The main question I began asking myself was: How do we change this behavior? How do we find a solution to the “supply and demand”? I identified the development of job skills as a solution for these young women.

After extensive research, we identified that mushroom farming would be a feasible venture. The weather in the area was suitable, the market for the product was viable, and any products that were not sold could be used as food.

Because of my previous work in life sciences, I knew that hospitals use mushrooms as food for HIV and cancer patients. Mushrooms were also in high demand because they have pharmacologically active compounds that are being researched in clinical trials worldwide.

Through collaboration with many U.S.-based organizations in Kenya and local groups, I established a training program where I focused on educating a small group of community leaders who had the ability to “pass on” their newly acquired knowledge and skills about mushroom farming to young women in the community.
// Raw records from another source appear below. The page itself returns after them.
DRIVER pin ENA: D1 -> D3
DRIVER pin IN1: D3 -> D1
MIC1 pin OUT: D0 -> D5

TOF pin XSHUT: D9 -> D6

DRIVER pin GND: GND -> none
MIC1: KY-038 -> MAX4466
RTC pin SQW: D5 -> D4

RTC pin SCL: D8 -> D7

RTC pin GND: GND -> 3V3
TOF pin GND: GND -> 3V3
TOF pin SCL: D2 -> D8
Culturally, the “train the trainer” method is the most effective and sustainable way to share knowledge.

To date, thanks to this specific initiative, the majority of these young women and children have been successfully removed from the streets. After a return visit in 2008, I found that not one of the women involved in the project had returned to selling themselves at the border crossing.
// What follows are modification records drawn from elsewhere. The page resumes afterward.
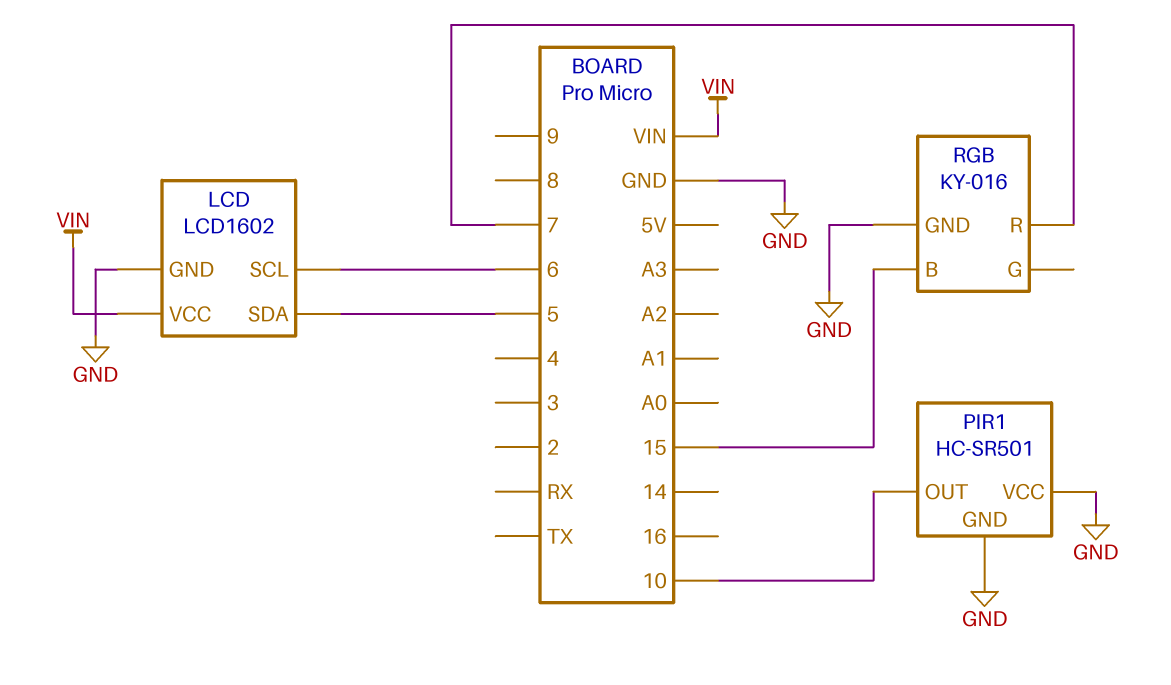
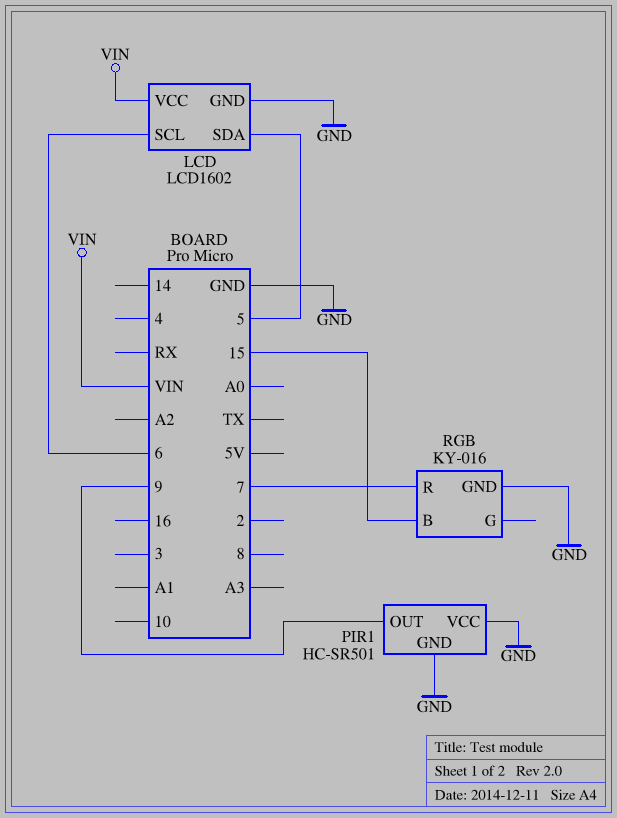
PIR1 pin OUT: 10 -> 9

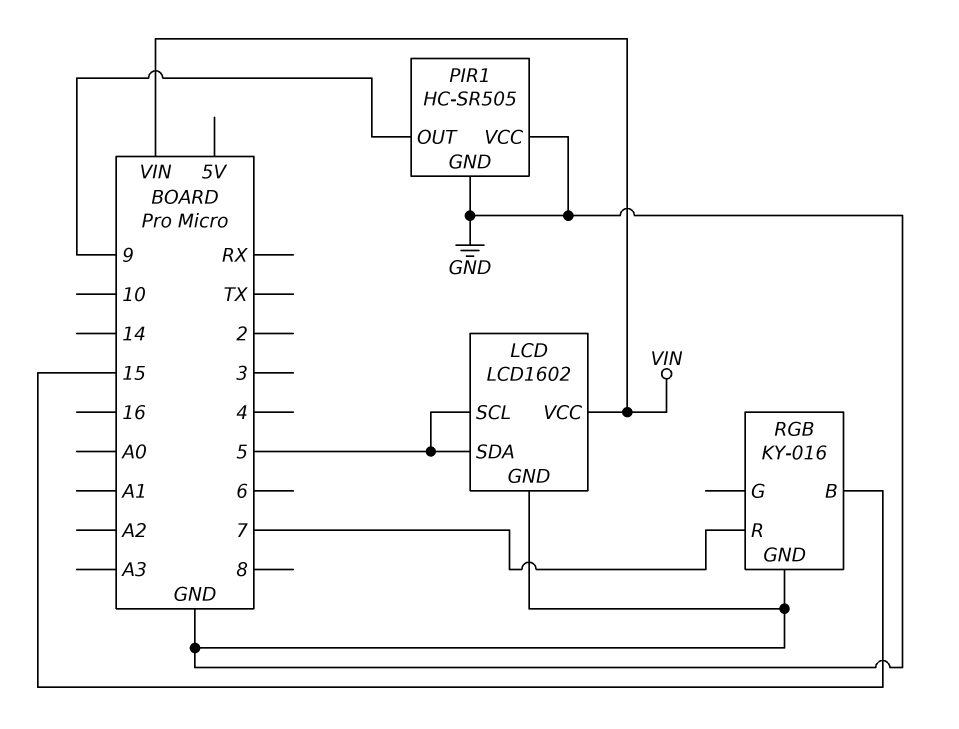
LCD pin SCL: 6 -> 5
PIR1: HC-SR501 -> HC-SR505

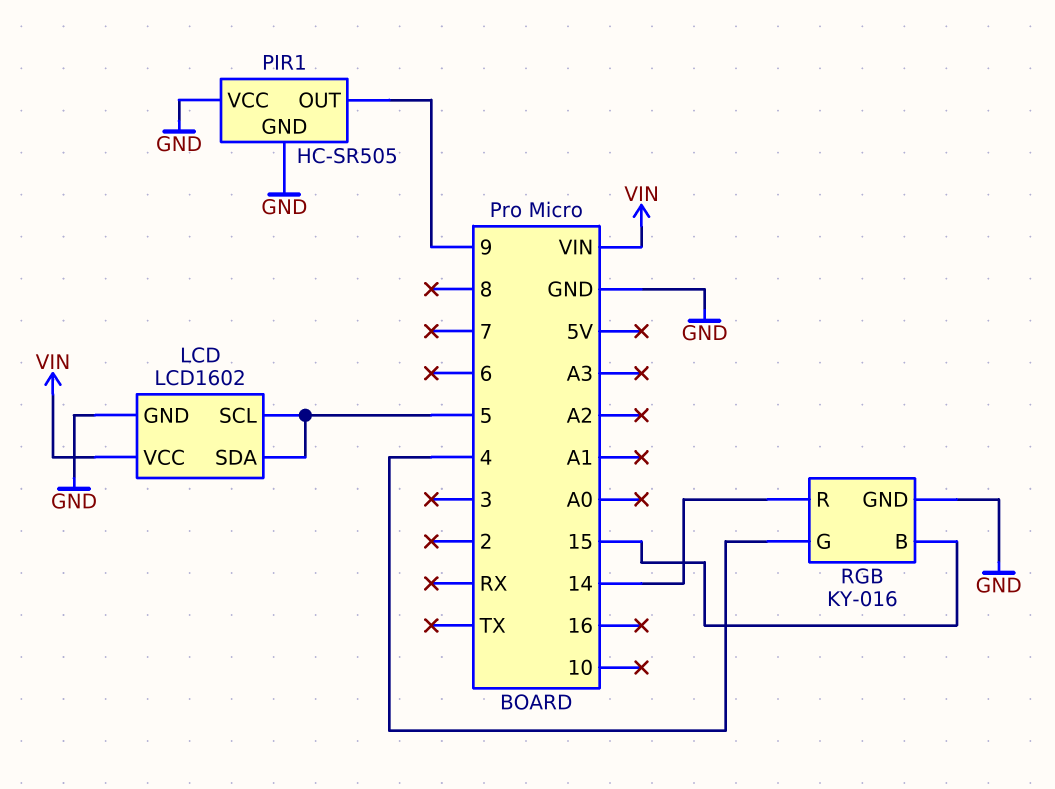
RGB pin G: none -> 4
RGB pin R: 7 -> 14

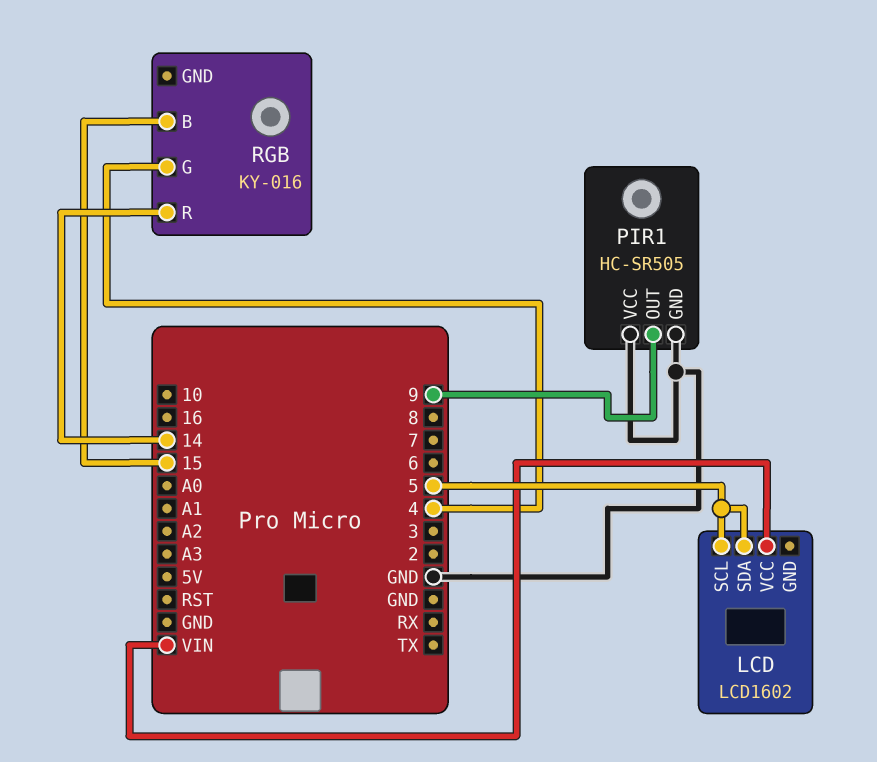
LCD pin GND: GND -> none
RGB pin GND: GND -> none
I didn’t do anything other than make these amazing young women and children see their potential, recognize their ability and talents within themselves. It was all about empowering them and encouraging them to see what a difference they could make in their own lives.

As a side project during my time in the Peace Corps, I also helped a local woman fix up a home for orphaned children so it could meet the guidelines to register officially as an orphanage and, as a result, qualify to receive government funding.

My desire to empower women, coupled with my hands-on experience as a Peace Corps volunteer, inspired me to attend the Master of International Development Policy (MIDP) program at Duke from 2008-2010 as a Paul D. Coverdell Peace Corps Fellow. It also was the inspiration behind my MIDP thesis on how behavior can be changed through training and education.

My experiences in the Peace Corps and my time at Duke have significantly helped shape my approach to my current job as an underwriting specialist for life sciences at Chubb Insurance in New York City. In this role, I help companies working on preventing, treating and curing disease meet their insurance requirements and needs.

Working in this industry, where improvements and changes are constantly occurring, the theories that I studied at Duke, specifically in management, have become an active part of my daily work. It doesn’t matter if you’re managing in the public or private sector; it’s whether you’ve mastered the theory and can apply it to different situations.

Even today, I try to embed within my colleagues how important it is to understand diversity and learn from each other. I learned so much from the culturally diverse society I’ve encountered in my life. We can read about events, but nothing is better than hearing it from the individual who has experienced it firsthand.